Discover card sales volume was down for the year ended November 30, 2009 as compared to 2008 reflecting lower
gas prices and a general decline in consumer spending. Loan receivables of $50.9 billion at November 30, 2009 as
adjusted were relatively unchanged from November 30, 2008 as adjusted as lower payments from our credit card
customers and growth in both student and personal loans were largely offset by lower balance transfer activity and sales
volume.
Net interest income increased in 2009 as adjusted compared to 2008 as adjusted due to the impact of higher interest
rates earned on standard balances, a substantial reduction in promotional rate balances and lower interest rates on
borrowings, partially offset by higher interest charge-offs.

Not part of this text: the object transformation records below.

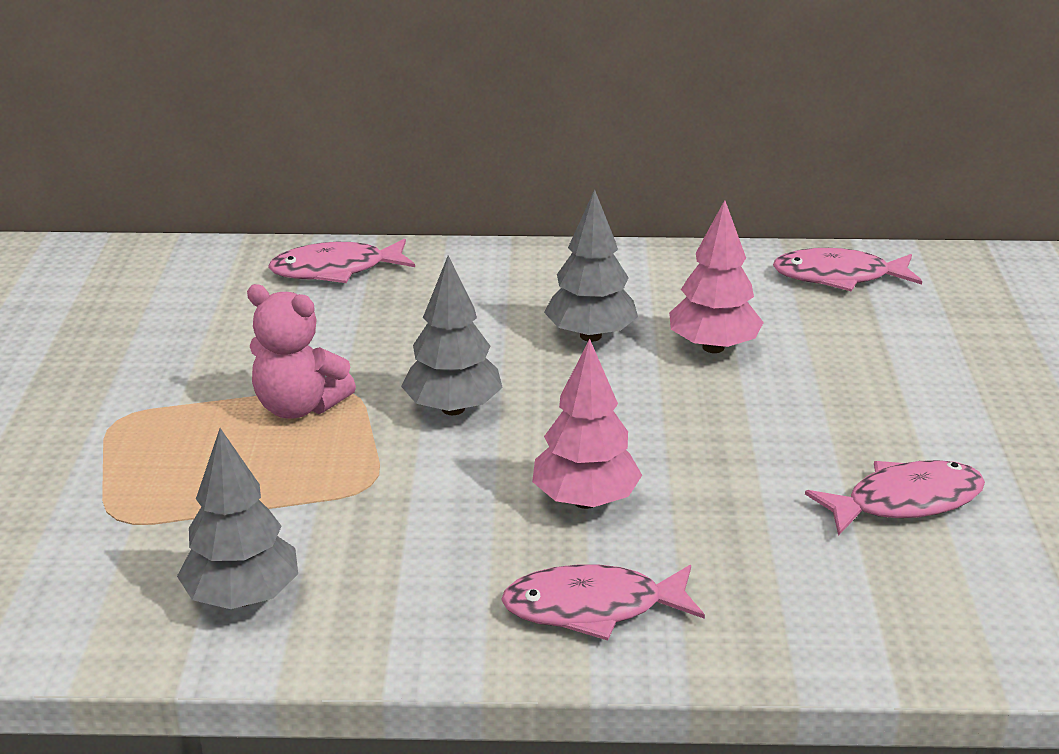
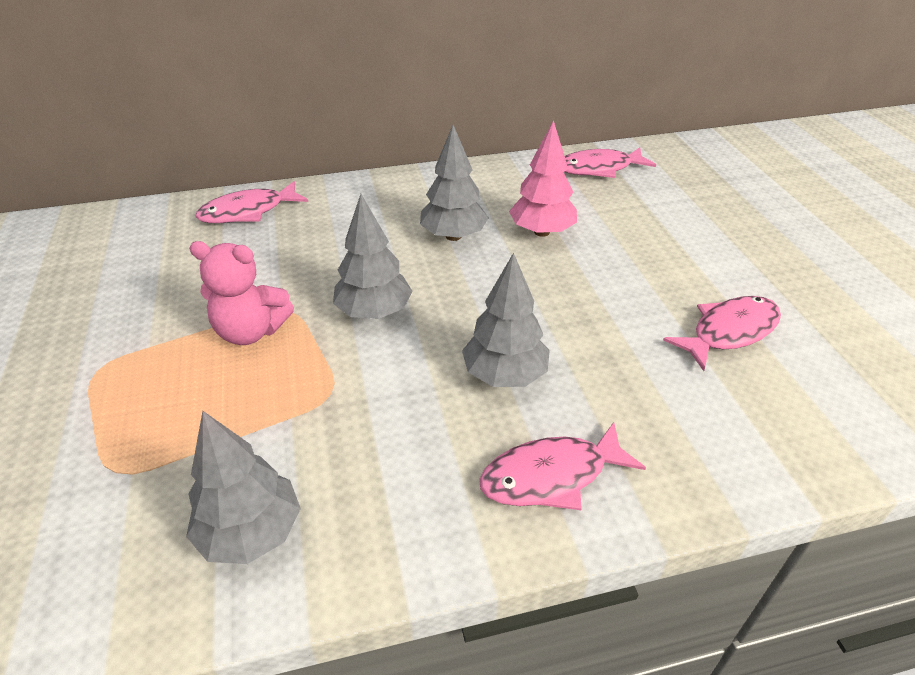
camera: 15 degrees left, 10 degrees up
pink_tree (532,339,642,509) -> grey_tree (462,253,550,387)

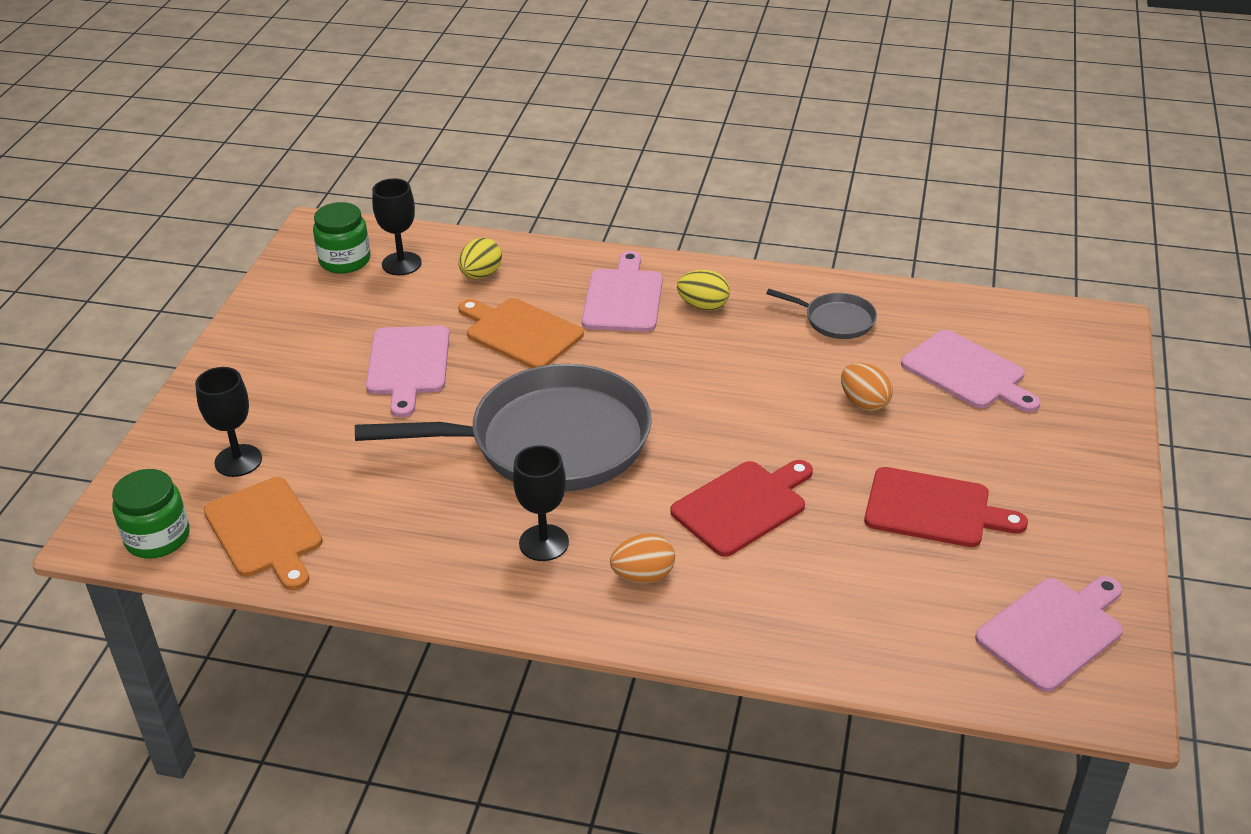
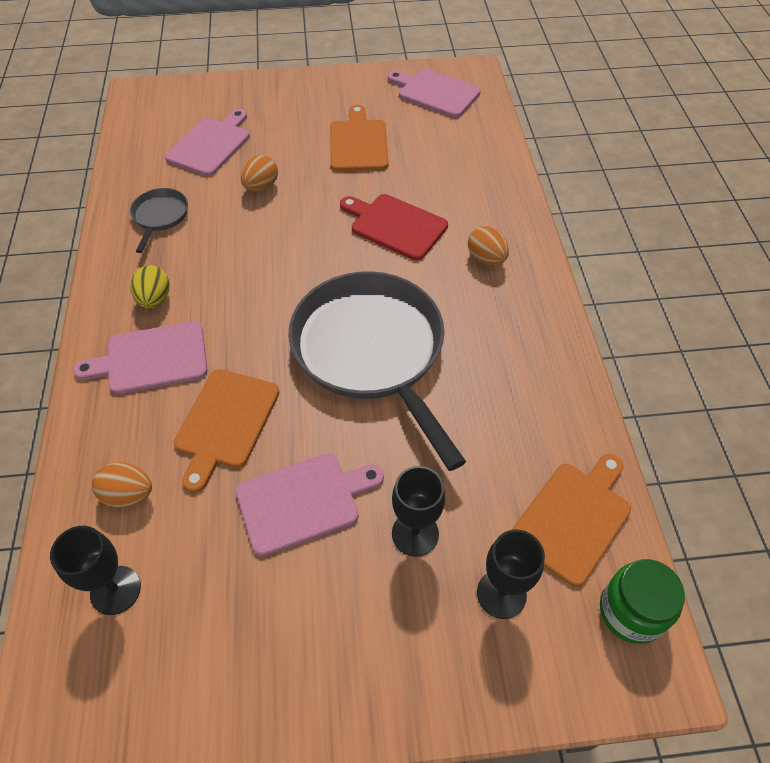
camera: 110 degrees left, 15 degrees up
green_jar (313,202,371,274) -> none
yellow_egg (458,238,502,279) -> orange_egg (92,462,152,508)
black_goblet (513,445,569,561) -> black_goblet (392,466,445,557), move
red_cutting_board (864,467,1028,547) -> orange_cutting_board (330,105,389,171)

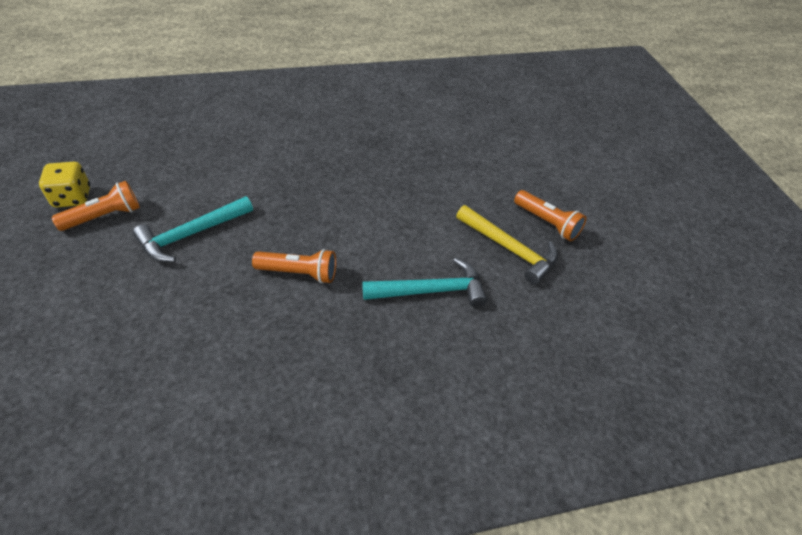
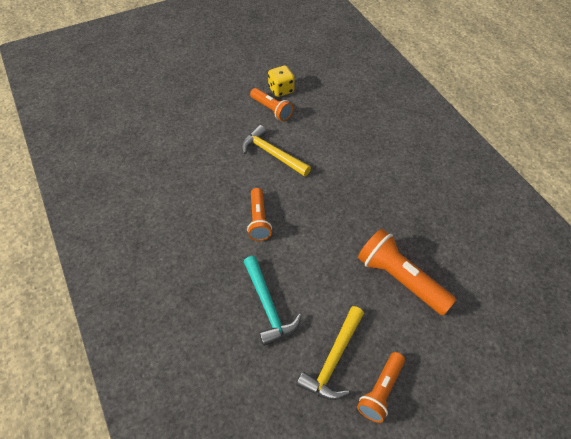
camera: 80 degrees right, 5 degrees up
turquoise_hammer (133,196,253,262) -> yellow_hammer (242,125,311,177)
none -> orange_flashlight (358,229,456,315)

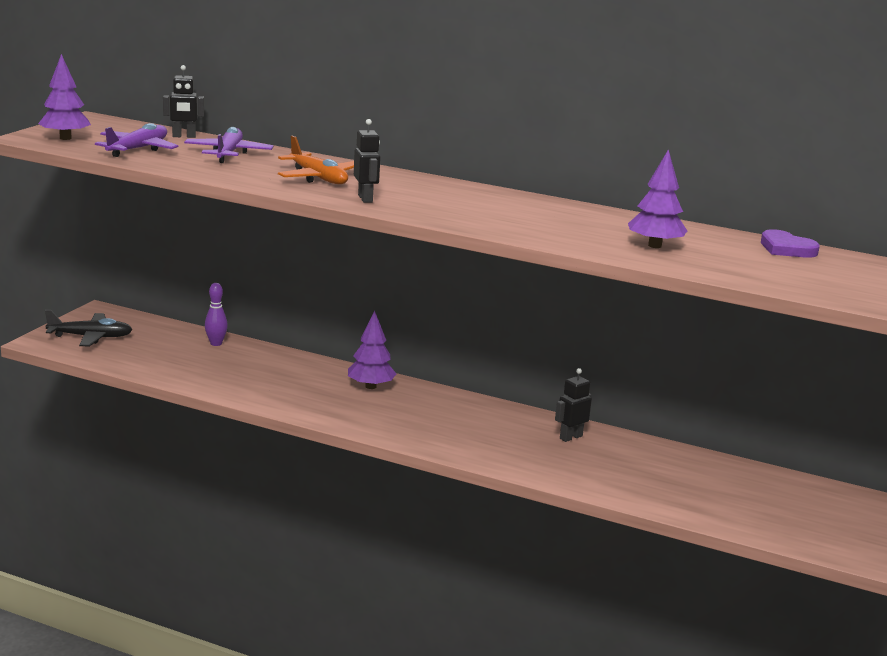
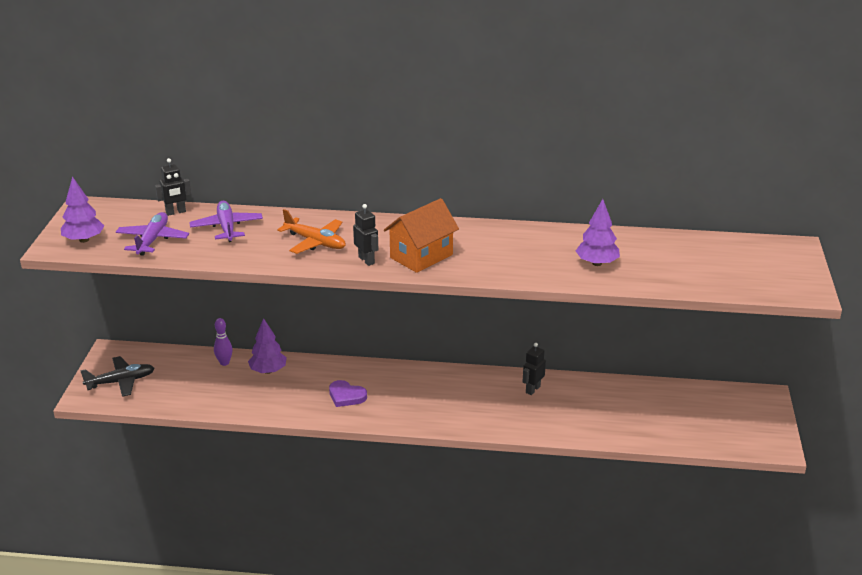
camera: 15 degrees left, 10 degrees up
purple_tree (348,311,396,389) -> purple_tree (248,318,287,374), move
purple_heart (761,229,820,258) -> purple_heart (329,380,367,407), move
none -> orange_house (384,198,459,273)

Other income decreased during 2009 as adjusted as compared to 2008 as adjusted, primarily due a decrease in loan
fee income partially offset by increases in discount and interchange revenue, fee product revenue and lower losses on
investment securities.
Other expense decreased during 2009 as adjusted compared to 2008, reflecting the impact of lower marketing and
litigation expenses along with cost containment initiatives, such as a reduction of headcount. Additionally, other expenses
in 2008 were lower due to a $39 million benefit related to the curtailment of our pension plan.
Payment Services
For the Year Ended November 30, 2010 compared to the Year Ended November 30, 2009
Our Payment Services segment reported pretax income of $141 million for the year ended November 30, 2010, up
$35 million as compared to the year ended November 30, 2009. Revenues were up $28 million as a result of increased
volumes from new and existing clients, as well as higher margins from transactions on the PULSE network. Expenses were
down $8 million primarily due to transaction processing cost reduction initiatives as well as a lower level of international
marketing investments.
Transaction dollar volume for the year ended November 30, 2010 was $152 billion, an increase of 8% compared to
the year ended November 30, 2009. The increase in transaction dollar volume was driven by higher volumes from all
three contributors of our payments business, particularly PULSE volume. The number of transactions on the PULSE network
increased by 15% for the year ended November 30, 2010 as compared to 2009.